He said good-bye to Jill; he waited for me at the bus door. “Daddy. Camp,” he said, kissing my arm. Then he vanished inside.

“Camp? Daddy? Mommy?” he said during his first phone call with us. It was much like a real phone talk. “How are you, Alex? Are you having a good time?” Hard to know if he was or he wasn’t, but he sounded reasonably stable. (Hard to know whose voice it was, too. “Do you think that was really Alex?” Jill asked after we’d hung up. “Do you think that was really Alex, Jeff? Why are you suddenly so quiet?”) A few nights later we call to speak to the young woman who’s shadowing him, his counsellor (We do!).
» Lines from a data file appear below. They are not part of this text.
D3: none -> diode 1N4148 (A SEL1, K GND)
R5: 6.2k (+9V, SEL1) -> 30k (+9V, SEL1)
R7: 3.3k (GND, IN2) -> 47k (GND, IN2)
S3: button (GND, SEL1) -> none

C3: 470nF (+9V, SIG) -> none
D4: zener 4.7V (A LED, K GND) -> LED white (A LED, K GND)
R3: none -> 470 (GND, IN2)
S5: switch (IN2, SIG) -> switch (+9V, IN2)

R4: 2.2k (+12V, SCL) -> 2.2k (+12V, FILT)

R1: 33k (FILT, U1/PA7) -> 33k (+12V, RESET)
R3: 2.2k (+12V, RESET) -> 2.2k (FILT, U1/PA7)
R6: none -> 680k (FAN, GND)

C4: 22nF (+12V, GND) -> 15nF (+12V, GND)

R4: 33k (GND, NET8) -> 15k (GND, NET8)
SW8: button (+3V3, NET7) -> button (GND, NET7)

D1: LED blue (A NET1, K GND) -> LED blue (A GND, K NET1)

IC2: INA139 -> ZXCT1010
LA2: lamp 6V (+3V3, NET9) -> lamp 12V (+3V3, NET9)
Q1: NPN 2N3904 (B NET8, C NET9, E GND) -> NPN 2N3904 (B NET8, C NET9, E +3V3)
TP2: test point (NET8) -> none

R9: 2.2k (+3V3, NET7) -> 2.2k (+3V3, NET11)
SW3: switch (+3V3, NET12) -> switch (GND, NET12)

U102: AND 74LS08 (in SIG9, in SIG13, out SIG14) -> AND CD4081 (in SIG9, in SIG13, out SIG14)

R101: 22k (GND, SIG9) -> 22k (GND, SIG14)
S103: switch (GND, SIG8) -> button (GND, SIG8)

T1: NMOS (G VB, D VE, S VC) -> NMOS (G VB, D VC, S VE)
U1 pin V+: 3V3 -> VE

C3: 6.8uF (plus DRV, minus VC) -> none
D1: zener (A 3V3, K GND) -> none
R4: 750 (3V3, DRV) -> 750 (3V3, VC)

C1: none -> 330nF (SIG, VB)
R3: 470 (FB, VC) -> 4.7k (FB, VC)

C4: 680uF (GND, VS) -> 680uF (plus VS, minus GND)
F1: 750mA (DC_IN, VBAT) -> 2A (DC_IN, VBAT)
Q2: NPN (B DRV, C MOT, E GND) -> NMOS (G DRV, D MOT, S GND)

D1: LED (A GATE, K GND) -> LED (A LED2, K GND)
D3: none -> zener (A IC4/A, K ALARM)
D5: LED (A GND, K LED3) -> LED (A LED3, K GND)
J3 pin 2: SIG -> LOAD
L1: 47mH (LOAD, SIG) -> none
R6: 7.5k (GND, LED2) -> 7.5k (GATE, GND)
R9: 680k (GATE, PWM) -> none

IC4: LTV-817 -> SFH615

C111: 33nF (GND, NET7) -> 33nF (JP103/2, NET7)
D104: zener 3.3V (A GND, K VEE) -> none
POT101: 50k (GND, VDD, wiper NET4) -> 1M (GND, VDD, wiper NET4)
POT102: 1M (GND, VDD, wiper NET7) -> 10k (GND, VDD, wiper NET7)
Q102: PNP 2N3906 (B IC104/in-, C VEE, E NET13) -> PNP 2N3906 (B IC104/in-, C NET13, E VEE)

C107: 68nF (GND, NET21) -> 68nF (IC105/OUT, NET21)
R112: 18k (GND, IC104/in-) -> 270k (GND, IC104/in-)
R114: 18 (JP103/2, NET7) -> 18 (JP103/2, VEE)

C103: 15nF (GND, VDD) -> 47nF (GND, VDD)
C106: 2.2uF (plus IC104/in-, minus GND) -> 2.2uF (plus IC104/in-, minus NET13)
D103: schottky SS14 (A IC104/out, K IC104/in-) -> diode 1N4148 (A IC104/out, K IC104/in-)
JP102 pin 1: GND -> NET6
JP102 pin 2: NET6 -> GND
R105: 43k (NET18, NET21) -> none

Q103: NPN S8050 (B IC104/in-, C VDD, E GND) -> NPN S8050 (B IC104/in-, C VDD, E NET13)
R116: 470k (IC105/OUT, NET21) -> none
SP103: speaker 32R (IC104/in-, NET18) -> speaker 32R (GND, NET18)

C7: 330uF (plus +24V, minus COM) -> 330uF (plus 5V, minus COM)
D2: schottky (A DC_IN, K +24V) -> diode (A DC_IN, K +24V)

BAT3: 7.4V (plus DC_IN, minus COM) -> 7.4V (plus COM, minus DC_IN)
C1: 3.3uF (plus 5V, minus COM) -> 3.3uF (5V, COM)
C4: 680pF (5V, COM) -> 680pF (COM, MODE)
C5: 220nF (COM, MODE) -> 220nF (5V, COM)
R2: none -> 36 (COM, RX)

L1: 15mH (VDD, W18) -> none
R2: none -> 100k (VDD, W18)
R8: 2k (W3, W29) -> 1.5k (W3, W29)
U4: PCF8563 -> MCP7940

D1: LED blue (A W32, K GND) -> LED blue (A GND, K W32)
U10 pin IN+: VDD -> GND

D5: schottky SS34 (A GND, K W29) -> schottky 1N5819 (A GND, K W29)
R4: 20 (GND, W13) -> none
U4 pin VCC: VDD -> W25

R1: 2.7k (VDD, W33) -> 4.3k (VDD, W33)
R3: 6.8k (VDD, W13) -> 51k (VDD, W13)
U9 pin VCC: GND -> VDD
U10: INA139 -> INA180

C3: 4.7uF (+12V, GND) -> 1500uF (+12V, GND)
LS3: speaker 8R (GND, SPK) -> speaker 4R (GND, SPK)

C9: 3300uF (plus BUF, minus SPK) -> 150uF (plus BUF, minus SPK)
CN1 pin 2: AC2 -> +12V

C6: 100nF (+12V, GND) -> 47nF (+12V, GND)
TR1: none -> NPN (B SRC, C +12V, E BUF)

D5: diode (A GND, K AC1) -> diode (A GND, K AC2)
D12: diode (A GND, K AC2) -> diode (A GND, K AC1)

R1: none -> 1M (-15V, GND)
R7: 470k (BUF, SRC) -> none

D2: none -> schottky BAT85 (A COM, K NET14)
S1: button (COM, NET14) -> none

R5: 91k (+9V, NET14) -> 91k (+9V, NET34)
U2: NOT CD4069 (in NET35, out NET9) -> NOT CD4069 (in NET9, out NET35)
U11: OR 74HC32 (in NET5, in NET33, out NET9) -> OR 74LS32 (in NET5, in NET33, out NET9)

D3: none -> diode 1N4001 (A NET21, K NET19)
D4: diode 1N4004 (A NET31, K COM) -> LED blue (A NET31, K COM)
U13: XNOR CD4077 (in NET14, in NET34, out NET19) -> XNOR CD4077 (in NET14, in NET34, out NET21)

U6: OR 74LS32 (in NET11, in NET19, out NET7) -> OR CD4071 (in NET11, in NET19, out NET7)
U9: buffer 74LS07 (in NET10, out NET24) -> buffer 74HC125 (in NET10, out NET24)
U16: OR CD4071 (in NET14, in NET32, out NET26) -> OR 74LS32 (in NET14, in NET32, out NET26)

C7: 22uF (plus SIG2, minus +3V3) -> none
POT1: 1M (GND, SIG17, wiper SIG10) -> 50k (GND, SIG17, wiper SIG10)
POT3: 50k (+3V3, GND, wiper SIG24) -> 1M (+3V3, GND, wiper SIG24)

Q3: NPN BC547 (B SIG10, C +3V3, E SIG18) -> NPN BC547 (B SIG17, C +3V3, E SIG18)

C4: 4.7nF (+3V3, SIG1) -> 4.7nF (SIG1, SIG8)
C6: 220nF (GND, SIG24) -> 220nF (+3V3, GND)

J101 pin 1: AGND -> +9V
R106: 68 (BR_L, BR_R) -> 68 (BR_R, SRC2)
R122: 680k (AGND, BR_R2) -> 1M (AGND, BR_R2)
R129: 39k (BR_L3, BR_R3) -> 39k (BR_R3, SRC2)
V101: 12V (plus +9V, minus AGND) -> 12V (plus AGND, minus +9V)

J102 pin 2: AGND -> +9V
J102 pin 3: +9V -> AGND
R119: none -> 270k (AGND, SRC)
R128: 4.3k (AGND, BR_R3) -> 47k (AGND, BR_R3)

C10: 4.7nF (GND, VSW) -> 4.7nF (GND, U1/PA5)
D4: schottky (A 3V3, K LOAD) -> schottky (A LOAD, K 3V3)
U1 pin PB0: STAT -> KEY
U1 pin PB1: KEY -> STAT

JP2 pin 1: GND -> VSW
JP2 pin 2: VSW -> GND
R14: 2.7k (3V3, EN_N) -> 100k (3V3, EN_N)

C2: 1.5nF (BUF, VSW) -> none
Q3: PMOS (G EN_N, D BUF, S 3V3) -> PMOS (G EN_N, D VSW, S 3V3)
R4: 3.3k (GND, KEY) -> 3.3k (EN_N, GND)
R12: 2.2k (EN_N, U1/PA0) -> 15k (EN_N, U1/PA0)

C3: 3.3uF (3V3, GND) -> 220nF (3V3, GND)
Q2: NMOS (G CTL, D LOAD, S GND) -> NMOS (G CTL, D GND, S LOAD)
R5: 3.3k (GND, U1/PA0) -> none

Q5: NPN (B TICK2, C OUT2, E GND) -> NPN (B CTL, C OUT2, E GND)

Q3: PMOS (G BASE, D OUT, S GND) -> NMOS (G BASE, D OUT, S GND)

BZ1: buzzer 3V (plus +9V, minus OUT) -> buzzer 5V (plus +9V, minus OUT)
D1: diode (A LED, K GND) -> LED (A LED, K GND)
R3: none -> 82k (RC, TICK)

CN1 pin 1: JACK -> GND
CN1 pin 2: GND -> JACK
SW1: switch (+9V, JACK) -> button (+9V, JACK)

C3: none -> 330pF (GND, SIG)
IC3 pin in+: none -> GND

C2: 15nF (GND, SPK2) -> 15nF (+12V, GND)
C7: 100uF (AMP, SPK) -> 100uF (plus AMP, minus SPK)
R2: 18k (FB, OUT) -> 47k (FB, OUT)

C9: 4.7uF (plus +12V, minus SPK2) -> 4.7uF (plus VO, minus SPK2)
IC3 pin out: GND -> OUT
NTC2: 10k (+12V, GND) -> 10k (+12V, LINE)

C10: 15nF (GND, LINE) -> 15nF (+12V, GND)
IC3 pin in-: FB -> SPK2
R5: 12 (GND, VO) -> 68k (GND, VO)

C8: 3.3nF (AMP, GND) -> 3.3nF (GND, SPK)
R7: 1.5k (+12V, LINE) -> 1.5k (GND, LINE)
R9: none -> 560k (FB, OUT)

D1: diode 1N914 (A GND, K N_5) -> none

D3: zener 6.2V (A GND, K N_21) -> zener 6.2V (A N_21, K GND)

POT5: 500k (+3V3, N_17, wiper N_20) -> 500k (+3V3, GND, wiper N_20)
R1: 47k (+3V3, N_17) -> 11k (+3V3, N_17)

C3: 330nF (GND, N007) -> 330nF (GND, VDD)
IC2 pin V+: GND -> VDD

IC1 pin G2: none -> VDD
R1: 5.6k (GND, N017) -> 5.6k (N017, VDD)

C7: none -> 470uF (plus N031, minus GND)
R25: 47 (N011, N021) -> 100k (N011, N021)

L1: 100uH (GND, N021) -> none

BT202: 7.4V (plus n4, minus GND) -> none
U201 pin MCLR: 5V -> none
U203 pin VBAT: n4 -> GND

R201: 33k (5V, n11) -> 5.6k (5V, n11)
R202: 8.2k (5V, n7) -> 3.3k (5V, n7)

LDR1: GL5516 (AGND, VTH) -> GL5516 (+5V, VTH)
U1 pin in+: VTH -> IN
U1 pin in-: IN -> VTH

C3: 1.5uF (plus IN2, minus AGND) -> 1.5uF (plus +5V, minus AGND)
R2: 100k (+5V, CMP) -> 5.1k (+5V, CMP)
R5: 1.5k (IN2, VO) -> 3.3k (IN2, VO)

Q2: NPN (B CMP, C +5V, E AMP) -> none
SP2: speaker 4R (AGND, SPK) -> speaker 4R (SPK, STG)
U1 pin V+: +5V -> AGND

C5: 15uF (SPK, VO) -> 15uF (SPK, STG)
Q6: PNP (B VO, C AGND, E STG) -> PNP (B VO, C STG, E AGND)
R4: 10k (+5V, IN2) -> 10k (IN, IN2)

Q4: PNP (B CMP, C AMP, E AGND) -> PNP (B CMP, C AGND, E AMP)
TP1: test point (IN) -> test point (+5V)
“He’s having a pretty good time,” she says. “We’ve taken walks down to the lake. He’s ridden horses, and today he said ‘Horse! Horse!’ He likes to run, but I keep after him. He’s turned on every light switch in the camp. I may have him call you in a few days,” she adds. “He’s been saying, ‘Daddy? Mommy? Bus...”
He’ll see that bus soon, and when he returns we’ll hear the Elmo and wake in the middle of the night or at dawn, and again we’ll fight the pressure to make any decision that sends him away for much, much longer. At least he did get to camp for a while, and for a special-needs kid -- and boy, especially for his family -- that's a diversion that I hope the budget cuts never take away.

Jeff Stimpson
Writer and speaker to educators and professionals
Twitter Name: Jeffslife
"Alex: The Fathering of a Preemie" (on Amazon and at and "Alex the Boy: Episodes From A Family's Life With Autism" (available at and on Amazon)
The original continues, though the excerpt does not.